Больше всего от нее доставалось самому Генри.
— А ты с огоньком! — подцепил он ее, и хотя это звучало нелепо даже с его французском акцентом, оба находились на таком взводе, что вряд ли о том задумались.
Это напоминало ухаживание урагана за скорпионом. Со швырянием друг в друга предметами, невероятным сексом и месяцами жизни в какой-то лихорадочной дрожи. Все так по-молодежному! И так по-французски! Она была сметена примерно как скоростная трасса оползнем — ничем не остановимой катастрофой, которая перемалывает ее в щебень. Они ругались даже на свадьбе. Прямо на церемонии.
Через месяц после женитьбы она обнаружила, что уже на третьем месяце, и принялась обвинять его в чем ни попадя еще неистовее, чем прежде. Он не врубается, какие ножи обычные, а какие — для стейка.

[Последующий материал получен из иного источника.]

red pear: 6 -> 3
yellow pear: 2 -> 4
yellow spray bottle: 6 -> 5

Он забивает окурками всю землю в горшке с камелией, высаженной ею на балконе в их новой квартирке, ремонт которой он так и не довел до конца. А однажды вечером, во время все еще весьма замечательного секса — и это несмотря на седьмой месяц беременности, — он вдруг показался ей таким злым, что она непроизвольно залепила ему пощечину, и с такой силой, что расцарапала ему щеку обручальным кольцом; поступок этот поверг ее в глубочайший шок, она сбежала из дому и провела всю ночь у отца в ужасе от мысли о том, что будет дальше.
На следующий день Генри съехал.
— Дело не в пощечине, — сказал он со сводящим с ума спокойствием. — Француз может принять пощечину, Господь свидетель. Дело в том, с каким лицом ты это сделала.

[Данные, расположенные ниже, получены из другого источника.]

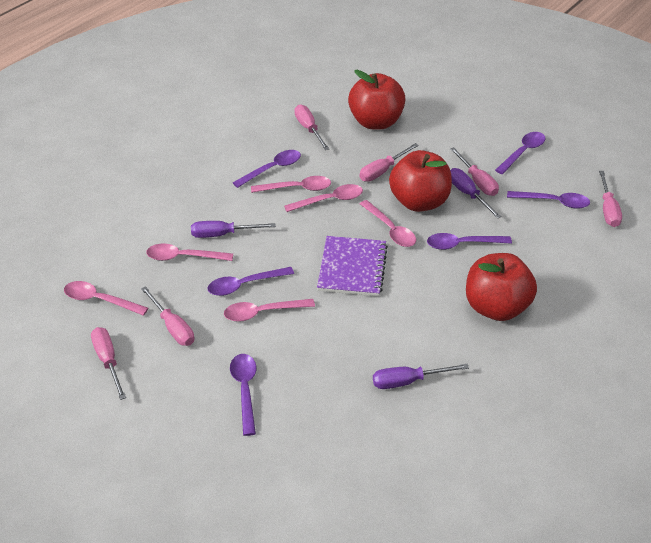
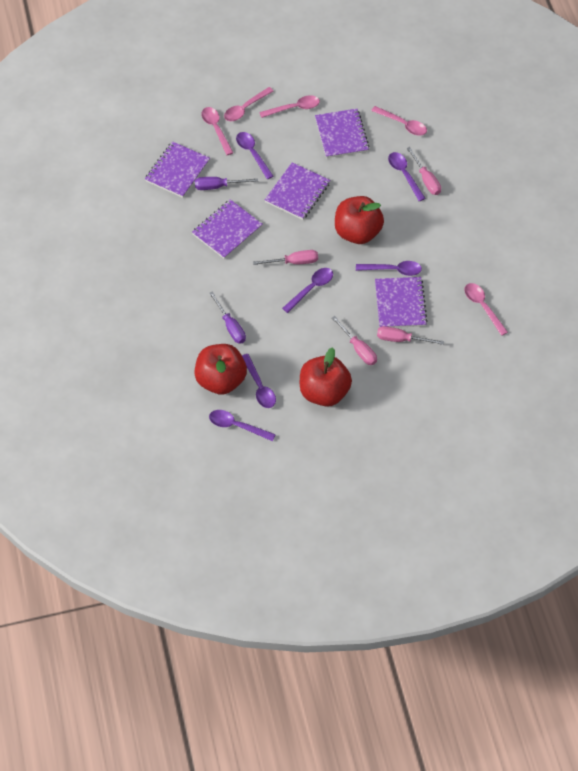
pink screwdriver: 6 -> 4
pink spoon: 6 -> 5
purple notebook: 1 -> 5
purple screwdriver: 3 -> 2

Он взял ее за руку с нежностью, ранящей сильнее любых жестокостей какой бы то ни было драки.
— Ты борешься с ненавистью к самой себе, все это замечают, и ты очень стараешься, переключая ее лишь на тех людей, у которых, как ты надеешься, достаточно сил с этим справиться. Это я понимаю. Я сам такой же. Это тяжело, но можно перенести, если твоя любовь ко мне сильней, чем ненависть. Но однажды баланс уже сместился в другую сторону, и я не думаю, что это можно исправить. Ни в тебе, ни во мне.
Боль от услышанного вызвала в ней новую вспышку гнева, и она прогнала его прочь бурным потоком мстительных клятв — что он никогда не увидит сына, что, если он не сгинет навеки, она расскажет судье, что это он ударил ее, а какой английский судья не поверит ей, если речь идет о французе? — так что лучше пускай он уматывает из этой страны ко всем чертям, иначе она добьется его ареста.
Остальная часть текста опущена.